Currently, no business that has performed any work on the Carmichael coalmine in Central Queensland is eligible to be contracted for Tweed Shire Council projects.
Councillor James Owen will put forth a rescission motion at next Thursday's council meeting indicating he wants the decision overturned.
Cr Owen will also put up a motion the council amends its current position that would-be contractors must advise the council whether or not they have worked on the Carmichael coalmine.
"It is a joke.
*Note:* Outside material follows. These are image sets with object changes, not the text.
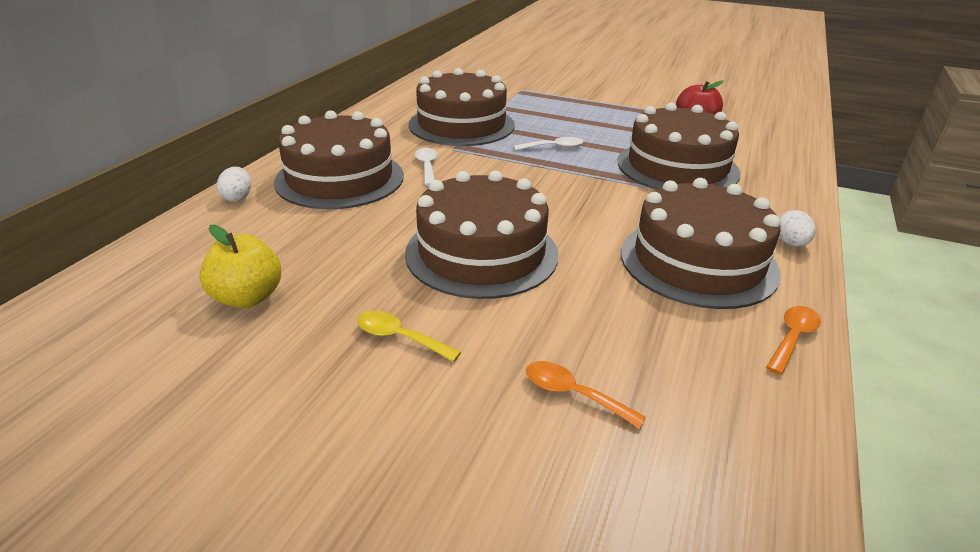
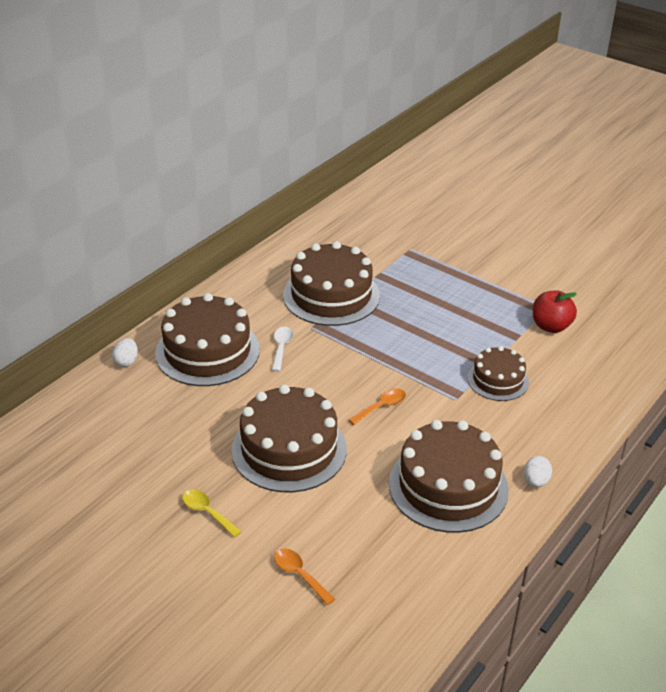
camera: 15 degrees right, 5 degrees up
(247, 298) = (118, 461): yellow apple -> none
(553, 147) = (400, 338): white spoon -> none
(677, 167) = (498, 380): brown cake -> brown cake, size x0.57
(792, 338) = (472, 563): orange spoon -> orange spoon (381, 407)

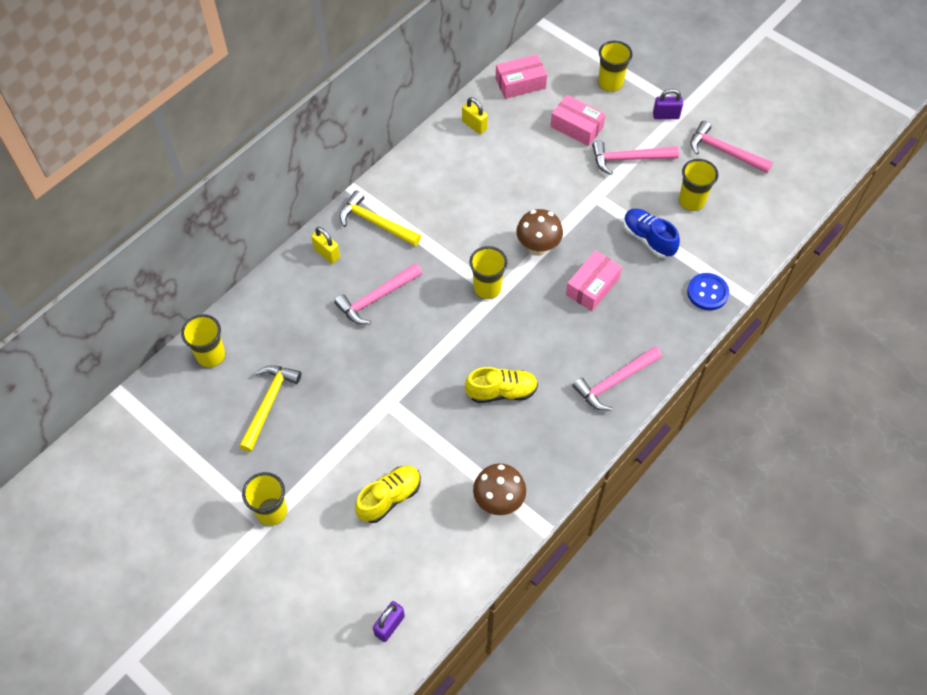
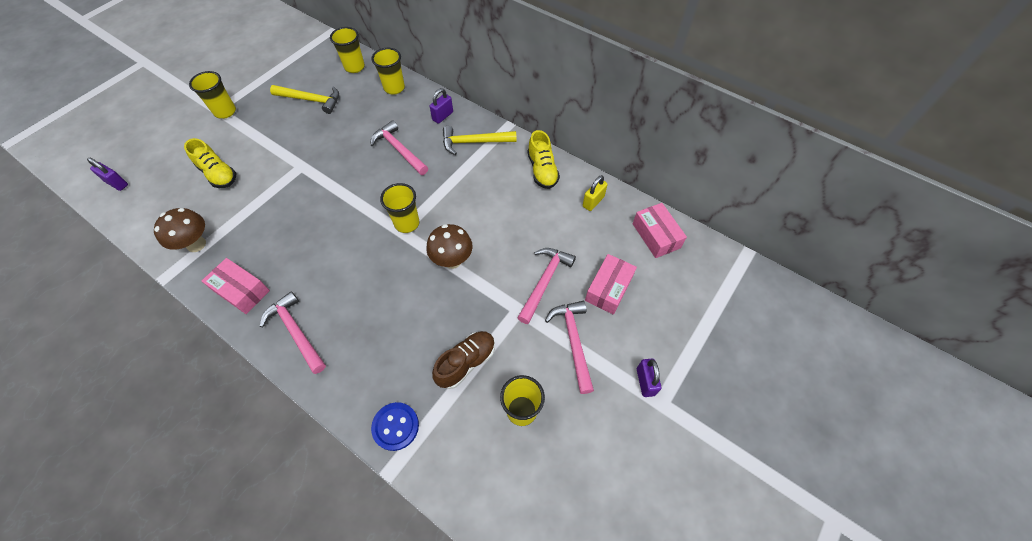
camera: 85 degrees right, 0 degrees up
(327, 253) = (442, 116): yellow padlock -> purple padlock
(375, 223) = (474, 142): yellow hammer -> yellow hammer turned 120 degrees counterclockwise
(501, 391) = (299, 240): yellow shoe -> yellow shoe (542, 170)
(592, 286) = (406, 309): pink box -> pink box (241, 291)
(610, 83) = (679, 320): yellow cup -> yellow cup (394, 88)
(648, 239) = (466, 362): blue shoe -> brown shoe
(724, 151) = (602, 452): pink hammer -> pink hammer (544, 281)

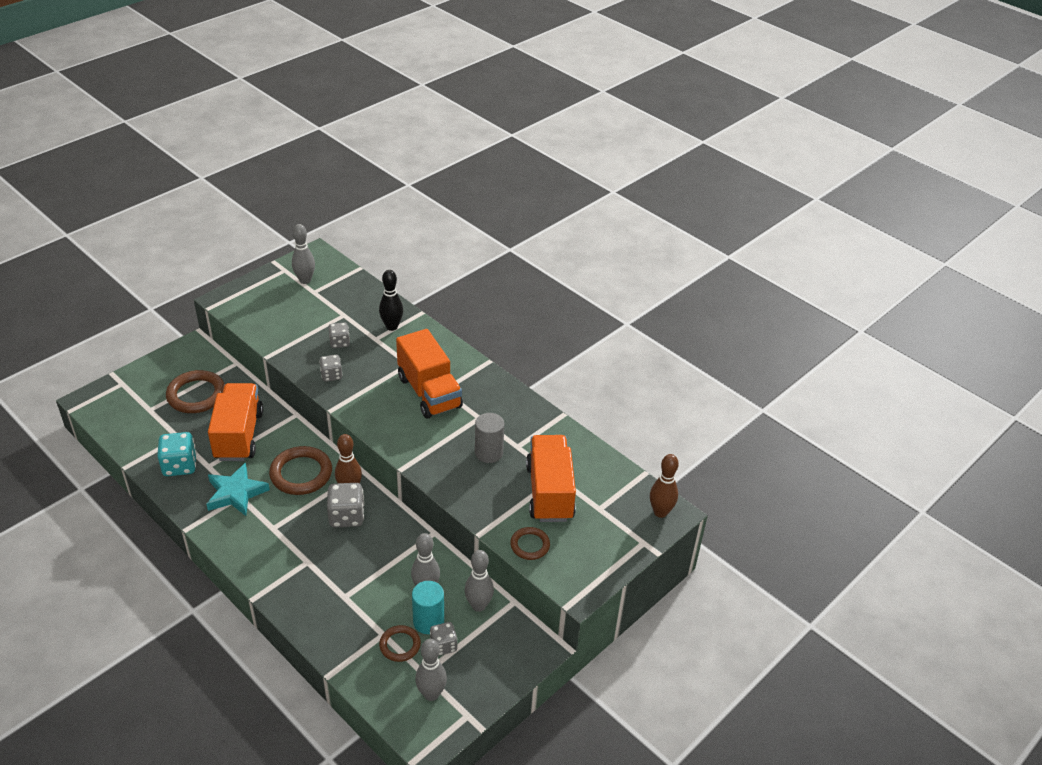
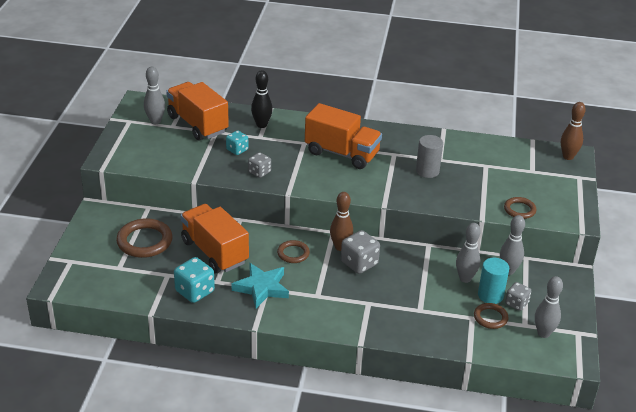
camera: 35 degrees left, 5 degrees down
(301, 473) = (293, 253): brown ring -> brown ring, size x0.58
(339, 342) = (237, 150): grey dice -> turquoise dice
(549, 492) = (492, 176): orange truck -> orange truck (197, 124)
It's just another example of council getting involved in things we don't need to be," Cr Owen said.
"Say we want to go to tender to raise the wall on Clarrie Hall Dam (near Uki), we have to exclude really good tenders because they are working on the Adani mine.
"Our reputation is already laughable with a lot of the decisions made by those four (councillorsKatie Milne, Chris Cherry, Ron Cooper and Reece Byrnes)."
The Liberal Party-affiliated councillor said political ideology was getting in the way of the council performing its duties.
He said he had residents come to him concerned about the council's stance on businesses that took up work on the controversial Queensland mine.
"You focus on your course strength and that is the problem with these other councillors, they are focused on ideology and politics," he said.
"It comes down to rates, roads and rubbish and I will say that until I am blue in the face.
"Council does do a lot more than just that, but it does not do Adani."
Cr Owen said he believed he would have the support of fellow councillors Warren Polglase and Pryce Allsop, but conceded he would need one member of the Rainbow Four to change their mind.
Cr Byrnes was a possible defector mentioned by Cr Owen.
He said he would be interested to see if the Labor-affiliated councillor would "slide into line along with his federal leader (Anthony Albanese) and the state leader in Queensland (Annastacia Palaszczuk)" on the Adani issue.
With news the Tweed council's position could change, Adani has spoken out against "activists" whose actions they say are resulting in "livelihoods being threatened".
"After a nine-year journey that involved multiple robust scientific studies and legal challenges, the Carmichael project now has the necessary approvals in place and is under construction delivering jobs and opportunities for regional Australia," an Adani spokesperson said.
"We think it is only reasonable that Australian companies like our contractors and their employees are afforded the opportunity to go about their legal business without their livelihoods being threatened by activists."